Think global, drink local

Trois visites récentes dans des restaurants m’ont réjoui. D’abord parce que j’y ai très bien mangé. Mais aussi parce que, à chaque fois, la carte des vins faisait la part belle aux vins locaux, sans négliger quelques crus d’ailleurs.

Premier arrêt chez Jean-Luc Rabanel, à Arles. L’homme ressemble à un Galabru méridional, son visage avec de la peau en trop, son bagout, sa folie tranquille. Dans son deux étoiles à l’ambiance bistrot (L’Atelier), il privilégie les éléments végétaux, construisant des assiettes d’une extraordinaire complexité sans utiliser de produits de luxe. Pas la moindre trace de foie gras, de pigeon ou de homard. Mais du maquereau sublimé par un mariage de légumes, deux ou trois plantes sauvages dont cette superbe huître végétale. Un plat principal où trône bien un tout petit filet de taureau de Camargue (on est à Arles) mais surtout huit légumes apprêtés tous de manière différente. Et pour accompagner le menu de 13 plats à 125 ? Soit on prend la formule un verre par plat, soit on écoute le sommelier qui conseille dans une carte très riche, y compris en grands noms prestigieux, un Costière de Nîmes, «parce que c’est de la région». Un Domaine de Poulvarel, fruité, gras, avec encore une belle fraîcheur. « Mais je crois que je vais vous le carafer, il est encore un peu jeune. » Un 2007. Il avait raison.

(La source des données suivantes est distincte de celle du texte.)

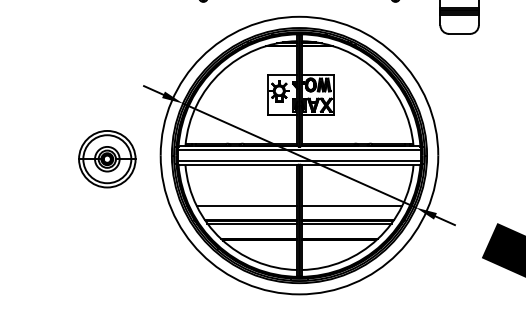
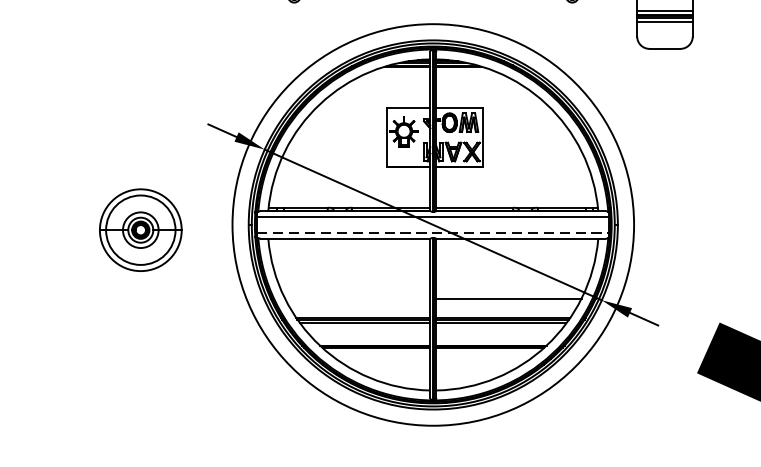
part: (107, 159) -> (141, 230), moved
line: (299, 160) -> (433, 232), solid -> dashed
line: (246, 206) -> (356, 298), removed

Deuxième arrêt chez Pierre Reboul, à Aix-en-Provence. Une étoile Michelin, un décor coloré et joyeux, avec des chaises flashy et un accueil heureux. A côté, le Petit Pierre, le bistrot où le chef a recréé son univers d’enfants, crayons de couleur et dessins animés compris. On déguste une cuisine décomplexée, moderne sans être moléculaire, basée sur des produits de la région bien mis en valeur. La carte des vins ouvre sur une citation de Charles Bukowski, alcoolique écrivain, et parcourt les plus beaux noms de France. Le sommelier nous conseille pourtant un Coteaux d’Aix, « parce que c’est juste à côté ». Le Lauze 2007 du Domaine Sulauze était parfait, aérien, rêveur et bien présent.

Troisième arrêt au Berceau des Sens, le restaurant d’application de l’Ecole hôtelière de Lausanne. Sous la direction du Meilleur Ouvrier de France, Christophe Pacheco, les étudiants y servent avec encore quelques maladresses une cuisine raffinée, légère et intelligente. Pour accompagner cette chair de tourteau en sushi de concombre, ces cromesquis de moule et leur crème aigrelette aux herbes et citron vert, on a l’embarras du choix : le restaurant est le seul à proposer les quinze Premiers Grands Crus vaudois à sa carte, qui comporte aussi de très belles références étrangères. Mais la Gueniettaz de Christophe Chappuis suffisait à notre bonheur.